It may be true that expats move to Abu Dhabi for the tax-free wealth, but the reasons they stay are manifold. Azure waves gently lapping on pearly beaches; gorgeous mosques with towering minarets contrasted by glittering skyscrapers and surrounded by green spaces; a vibrant cosmopolitan metro infused with Arab tradition and hospitality; year-round sunshine; uber-modern shopping and entertainment venues... The list goes on. It's no wonder expats stay far longer than they initially anticipated.

Once a desert outpost dependent on pearl diving and fishing, the United Arab Emirates' capital and largest emirate has grown tremendously in the last two decades and emerged as an attractive destination luring foreigners from around the globe.

Having made an effort to diversify its economy over the last few years, and particularly since oil prices dropped so dramatically in 2015, there are many work opportunities available in Abu Dhabi in various sectors. Expats who are drawn to Dubai will find that the two emirates share many of the same characteristics, including a thriving expat community that greatly outnumbers the local population, a vibrant lifestyle and an extremely safe environment where crime and theft are rarities.

That said, life in Abu Dhabi progresses at a slower pace than in Dubai, and the city is often characterised as being more family friendly and better suited to those looking to settle down and stay a while. Not to mention, the UAE's capital is less built-up and boasts broader patches of greenery.

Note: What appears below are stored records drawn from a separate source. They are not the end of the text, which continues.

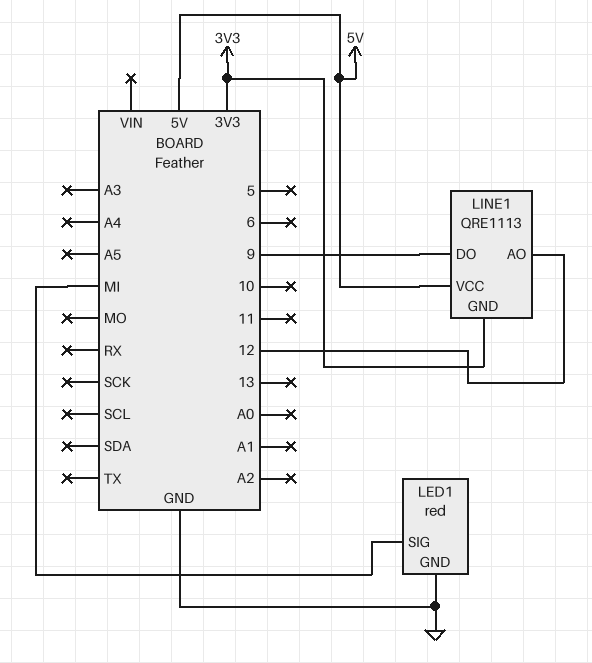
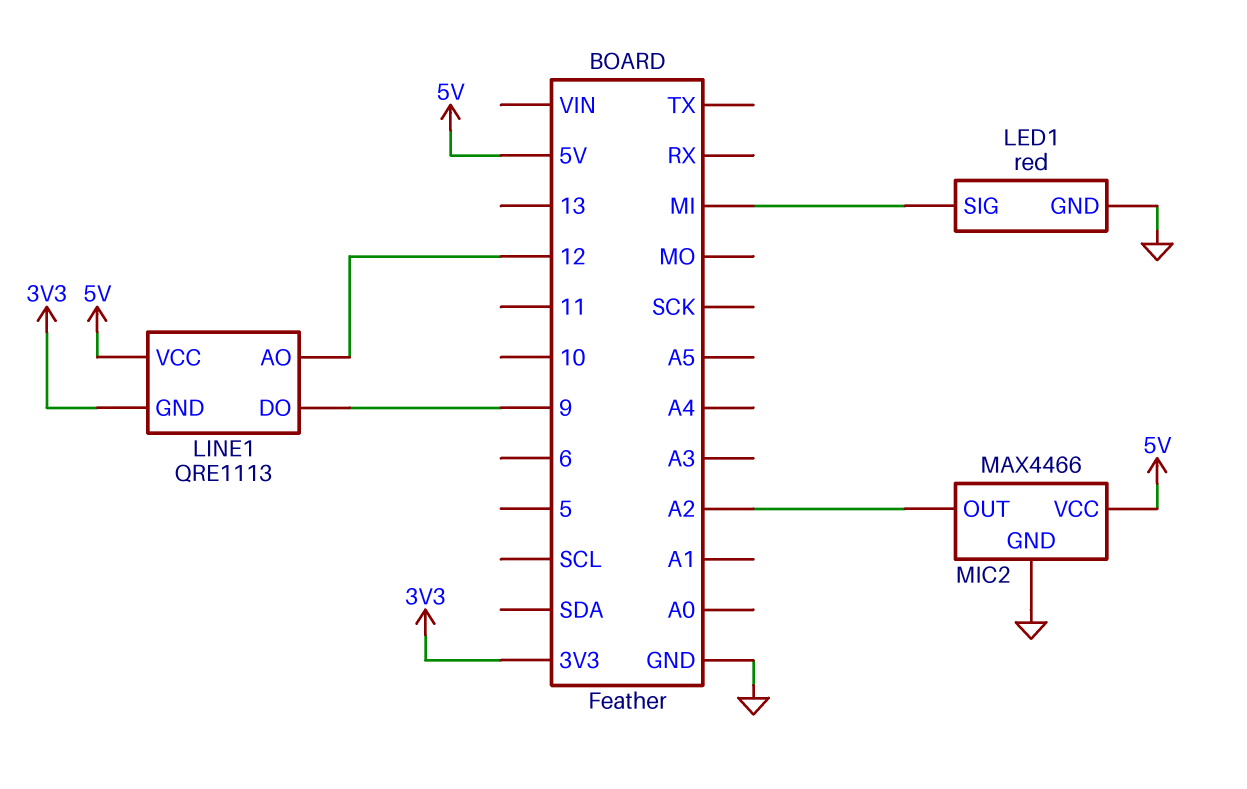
MIC2: none -> MAX4466
MIC2 pin GND: none -> GND
MIC2 pin OUT: none -> A2
MIC2 pin VCC: none -> 5V

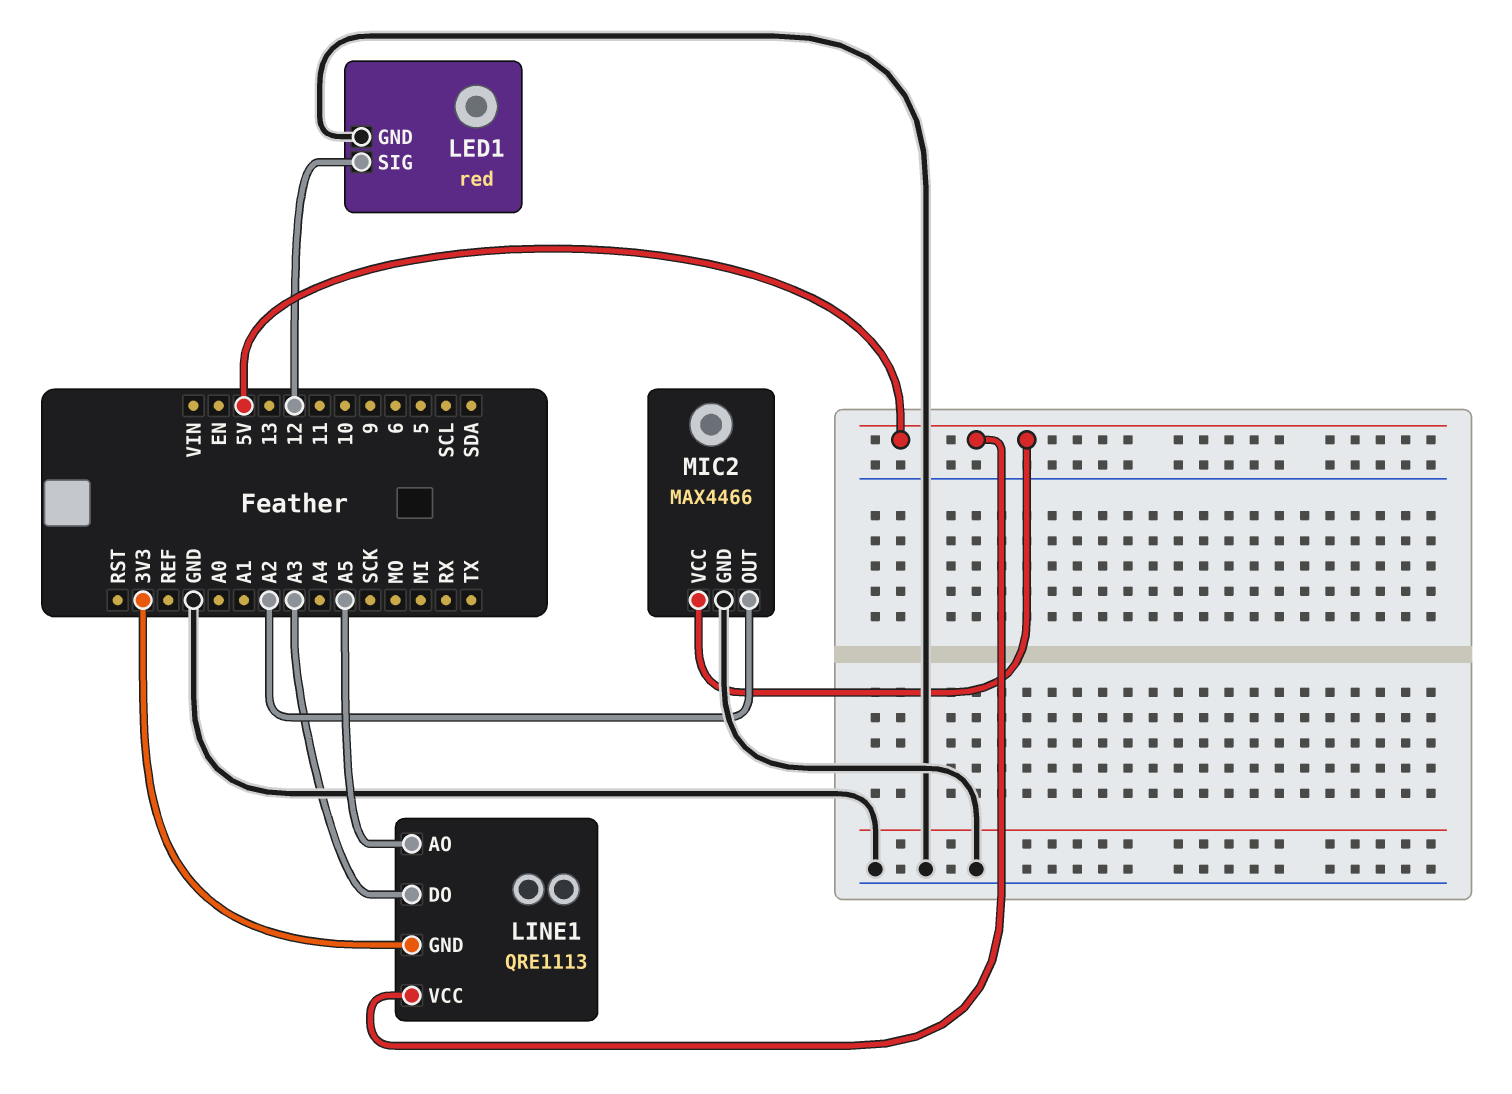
LED1 pin SIG: MI -> 12
LINE1 pin AO: 12 -> A5
LINE1 pin DO: 9 -> A3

The largest concern expats moving to Abu Dhabi will have is suitable schooling for their children; while a number of reputable private international schools exist, shortages are common and admission competitive. It's important to start the enrollment process as early as possible.

For those enjoying the single life, or who are yet to have children, relocating is simply a matter of negotiating the right kind of contract in the face of a rising cost of living, waiting for the appropriate paperwork to come through, and then embarking on the period of cultural adjustment that always comes attached to life abroad.

Though the majority of those living in Abu Dhabi are foreigners, behaviour in the emirate is nonetheless mandated by the Islamic faith, and it's essential expats familiarise themselves with what to expect and learn to respect traditional Arab culture. In addition, expats living in Abu Dhabi will have to adapt to the stifling summer heat and the artificial air-conditioned cocoon in which the city enshrouds itself in this desert emirate.

Ultimately, though, expats tend to fall in love with Abu Dhabi's way of life, and even though salaries in the emirate might not be as astronomical and alluring as they once were, expats still make it work – many for the long haul.